(TRY IT): An exact copy of the lines from the one containing "line: (465, 518)" through the last line below is required; include both of those lines and no others.

• • •

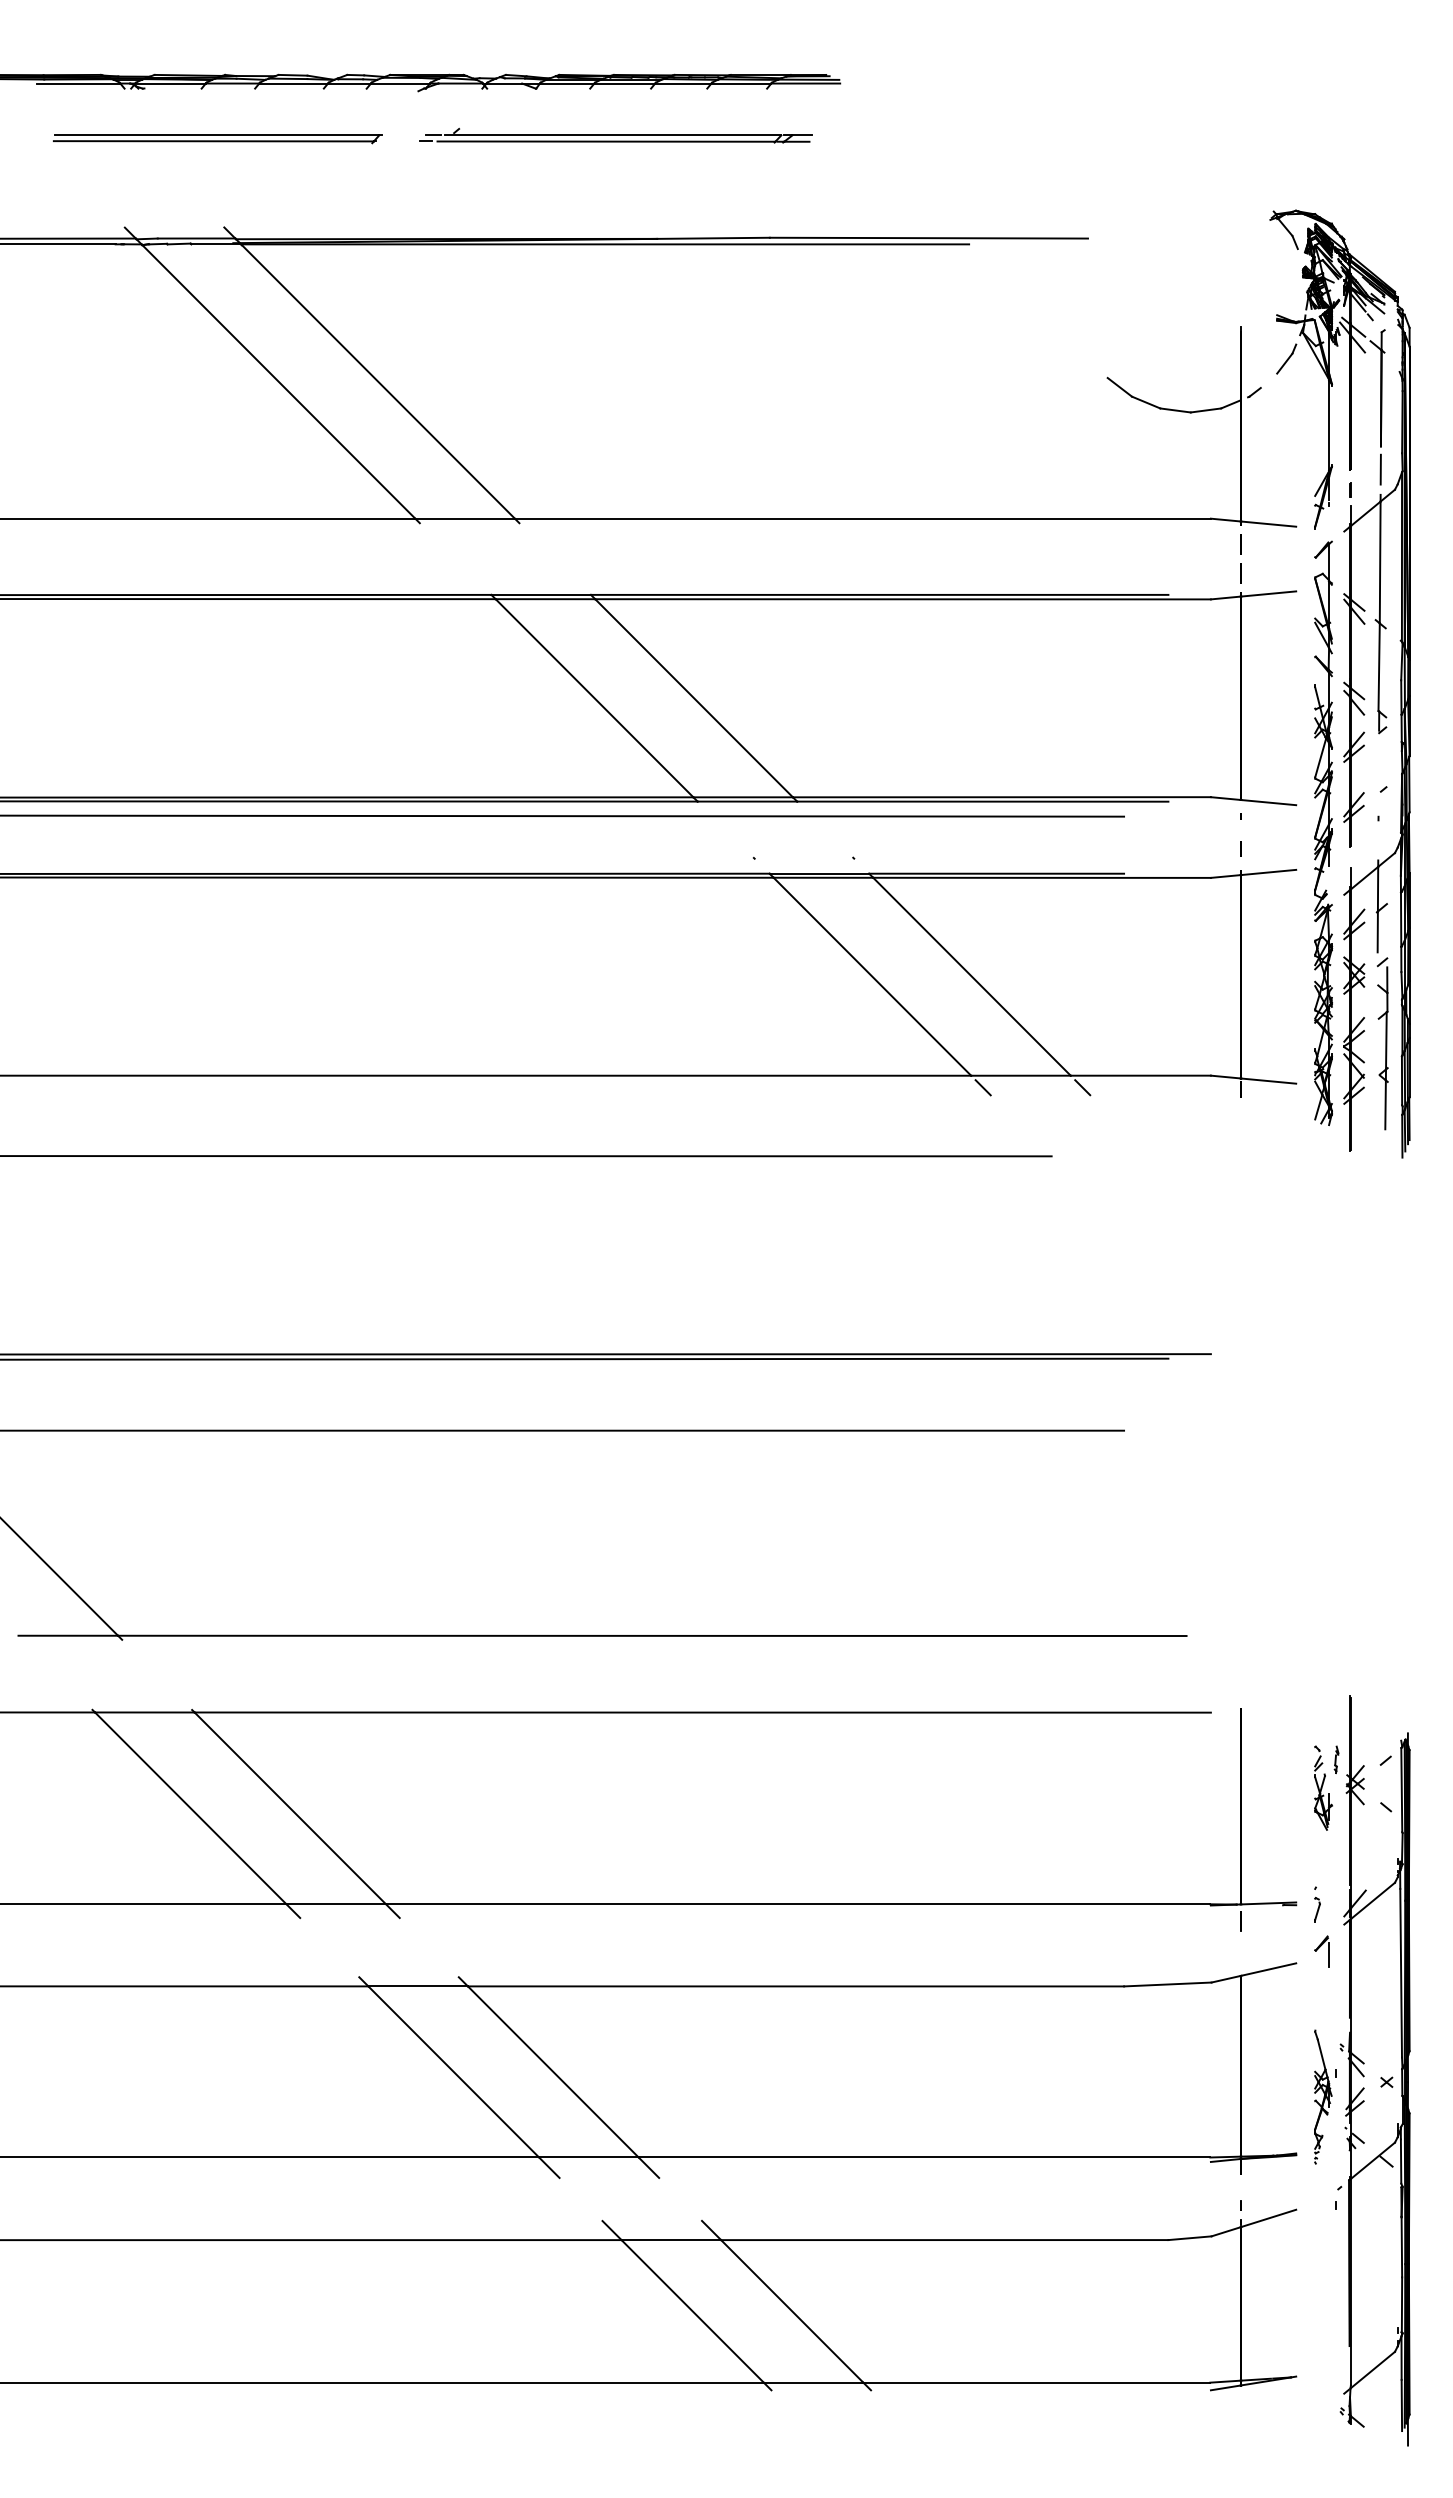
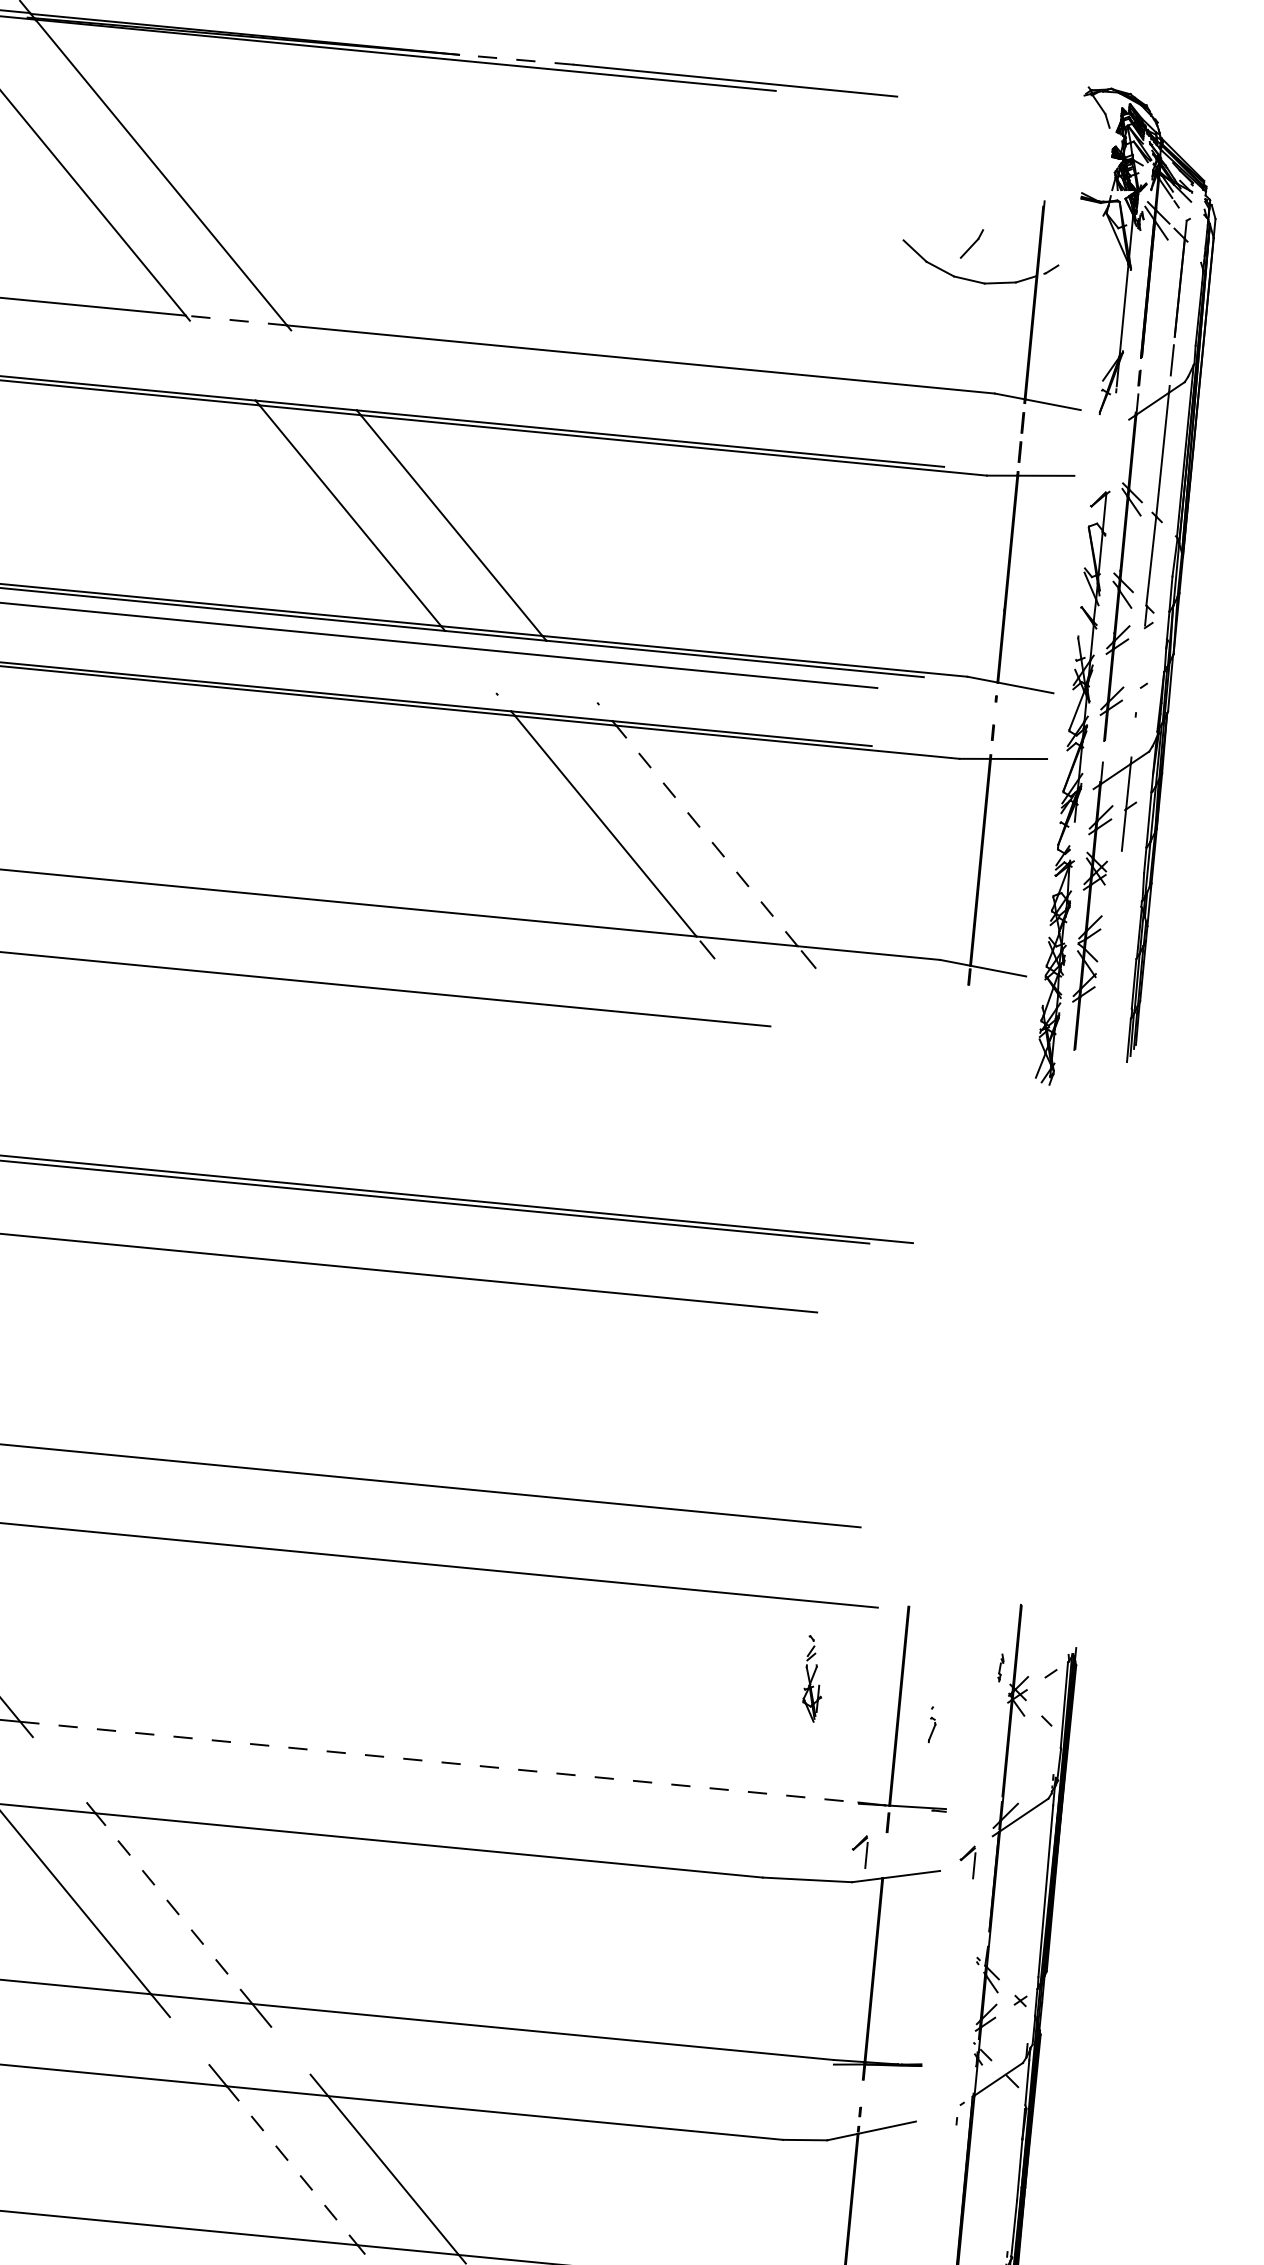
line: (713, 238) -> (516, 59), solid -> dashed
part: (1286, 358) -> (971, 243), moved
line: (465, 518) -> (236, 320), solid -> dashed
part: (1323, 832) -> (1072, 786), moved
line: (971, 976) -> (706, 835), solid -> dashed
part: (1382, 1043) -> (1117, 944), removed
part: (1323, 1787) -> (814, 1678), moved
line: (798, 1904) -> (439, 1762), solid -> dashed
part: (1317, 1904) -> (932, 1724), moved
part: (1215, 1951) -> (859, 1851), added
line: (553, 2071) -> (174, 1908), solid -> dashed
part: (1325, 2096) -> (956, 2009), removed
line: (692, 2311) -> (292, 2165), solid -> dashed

• • •

(RESULT OF THE EXERCISE):
line: (465, 518) -> (236, 320), solid -> dashed
part: (1323, 832) -> (1072, 786), moved
line: (971, 976) -> (706, 835), solid -> dashed
part: (1382, 1043) -> (1117, 944), removed
part: (1323, 1787) -> (814, 1678), moved
line: (798, 1904) -> (439, 1762), solid -> dashed
part: (1317, 1904) -> (932, 1724), moved
part: (1215, 1951) -> (859, 1851), added
line: (553, 2071) -> (174, 1908), solid -> dashed
part: (1325, 2096) -> (956, 2009), removed
line: (692, 2311) -> (292, 2165), solid -> dashed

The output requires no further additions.